After peaking last Wednesday at about $1,220 an ounce, the price has fallen almost $100 in just four trading days. Friday's capitulation - some $60 - was particularly ugly. It shows just how much speculative, hot money there is in the sector.

So what now?

Now is not the best time to buy gold

In the week to last Wednesday 7 December, almost $300m of call options (options betting the market will rise) were traded in the largest gold exchange-traded fund (ETF), GLD.

That is more than the entire call volume of the second and third quarters of this year – in just five trading days. On Wednesday alone, trading volume in GLD calls amounted to almost 50% of what the market traded in the entire second quarter. That is a sign of extreme speculative excess. It is not the time for short-term investors to buy. At such extremes, you have to ask – where are the next buyers going to come from?

The time to buy is when the put volume (bets that the market will fall) is at record highs. Or, as the Wall Street proverb puts it: 'When there is blood on the streets'. I daresay there will be just such opportunities again.

As gold plummeted on Friday, we saw around 80 million shares traded in GLD. That is the highest daily volume ever. Nor is a market falling on such high volume something to buy into.

The clues that a correction was coming were there. Gold stocks had lagged badly on gold's last move higher. Silver had also lagged. It had been many weeks since we'd seen any meaningful pullback. There was too much bullish sentiment and the position taken by the Comex futures traders (the 'smart' money) was also very negative.

What's driving gold's fall?

But what is driving the falls? Surely everyone can see the fundamentals behind gold? That may be, but short-term speculative capital does not care about long-term fundamentals. It is looking for quick gains and it appears to have driven gold into some kind of short-term, blow-off top.

As we head into year end, there are a lot of fund managers who will want to lock in their profits for the year. I'm afraid that means they will sell their gold – and anything else they own that has done well – at the slightest hint of a turn in the markets, because they will want to secure their gains (and their bonuses) on what will have been an excellent year. That's what we saw on Friday and why the market fell so hard, so fast.

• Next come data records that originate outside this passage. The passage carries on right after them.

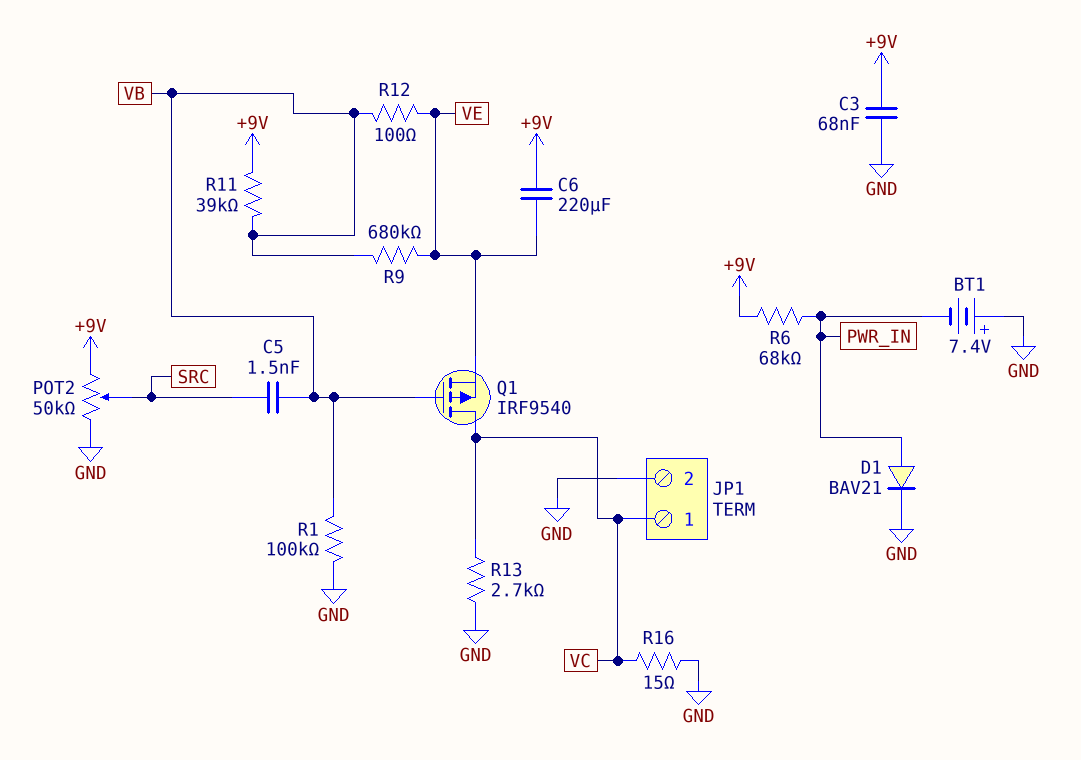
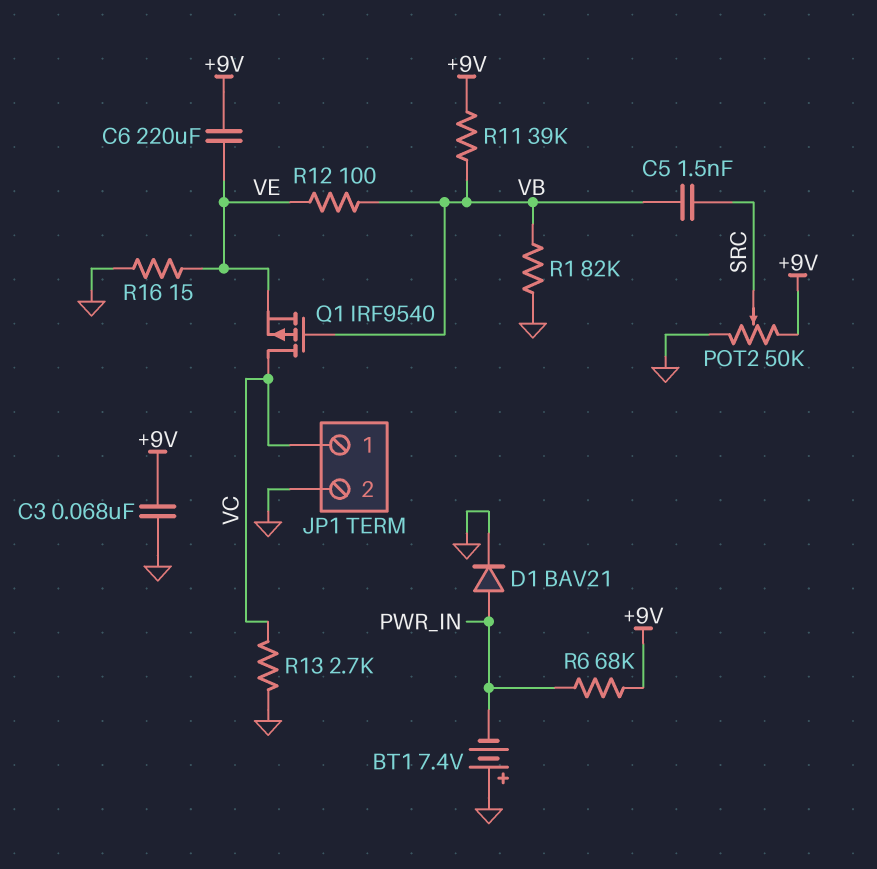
R1: 100k (GND, VB) -> 82k (GND, VB)
R9: 680k (VB, VE) -> none
R16: 15 (GND, VC) -> 15 (GND, VE)

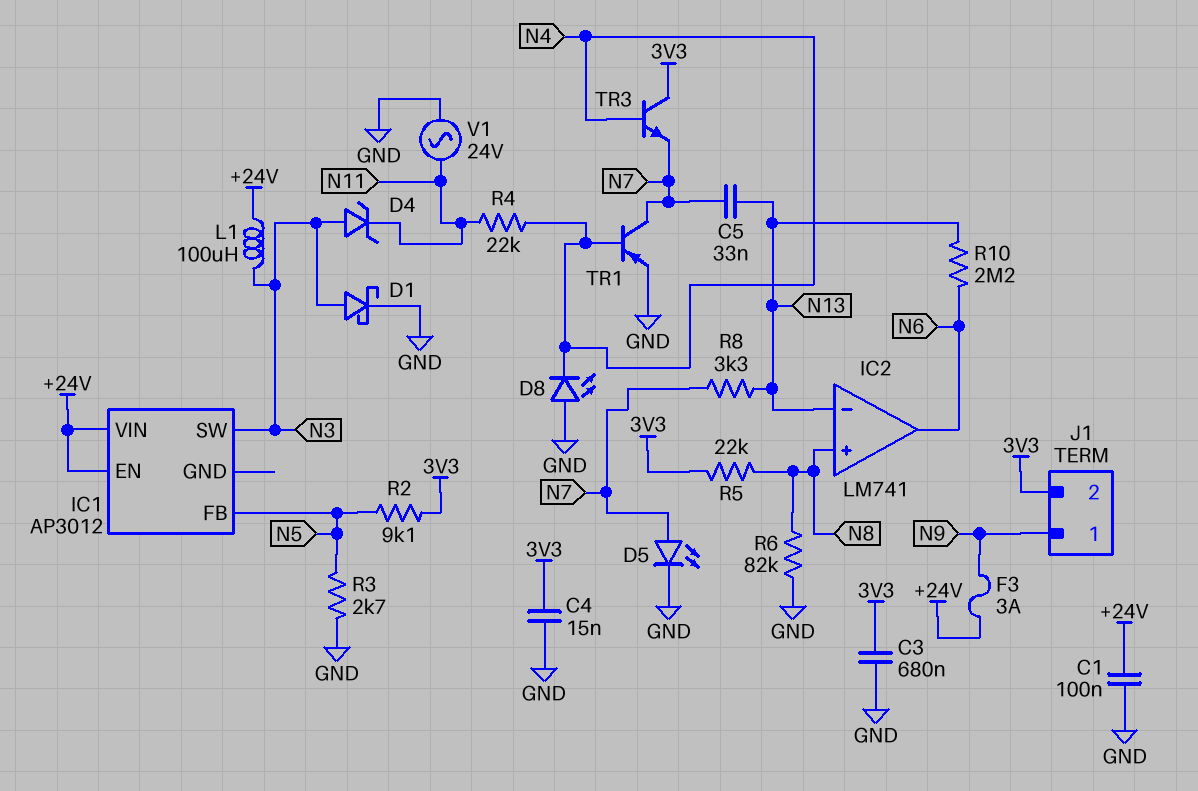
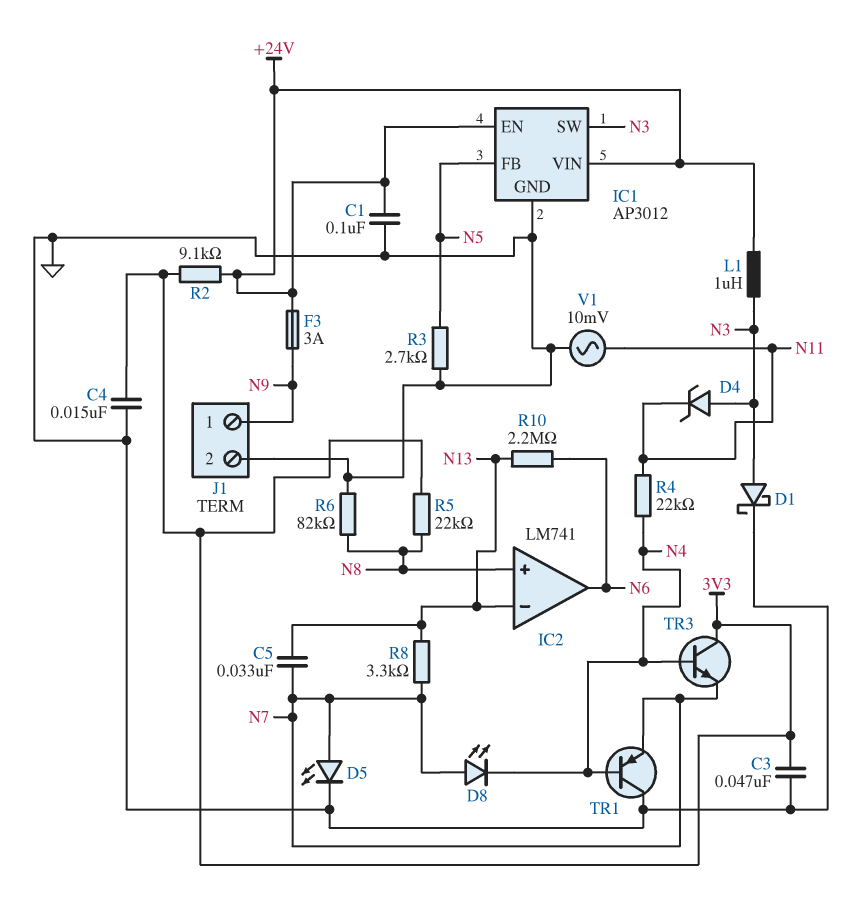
C3: 680nF (3V3, GND) -> 47nF (3V3, GND)
D8: LED (A GND, K N4) -> LED (A N7, K N4)
IC1 pin GND: none -> GND
J1 pin 2: 3V3 -> GND
L1: 100uH (+24V, N3) -> 1uH (+24V, N3)
R2: 9.1k (3V3, N5) -> 9.1k (+24V, 3V3)
TR1: PNP (B N4, C N7, E GND) -> PNP (B N4, C GND, E N7)
V1: AC 24V (GND, N11) -> AC 10mV (GND, N11)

In the short term, this does not bode well for any market – except one. It may be that we are finally seeing the end of the 'Great Reflation Trade', this astonishing rally out of the crash. For the large majority, locking in profits will mean locking in US dollars. And we have repeatedly said that it's the US dollar vs everything else. If it rises, stocks will fall, commodities will fall – even corporate bonds and UK house prices may start to fall.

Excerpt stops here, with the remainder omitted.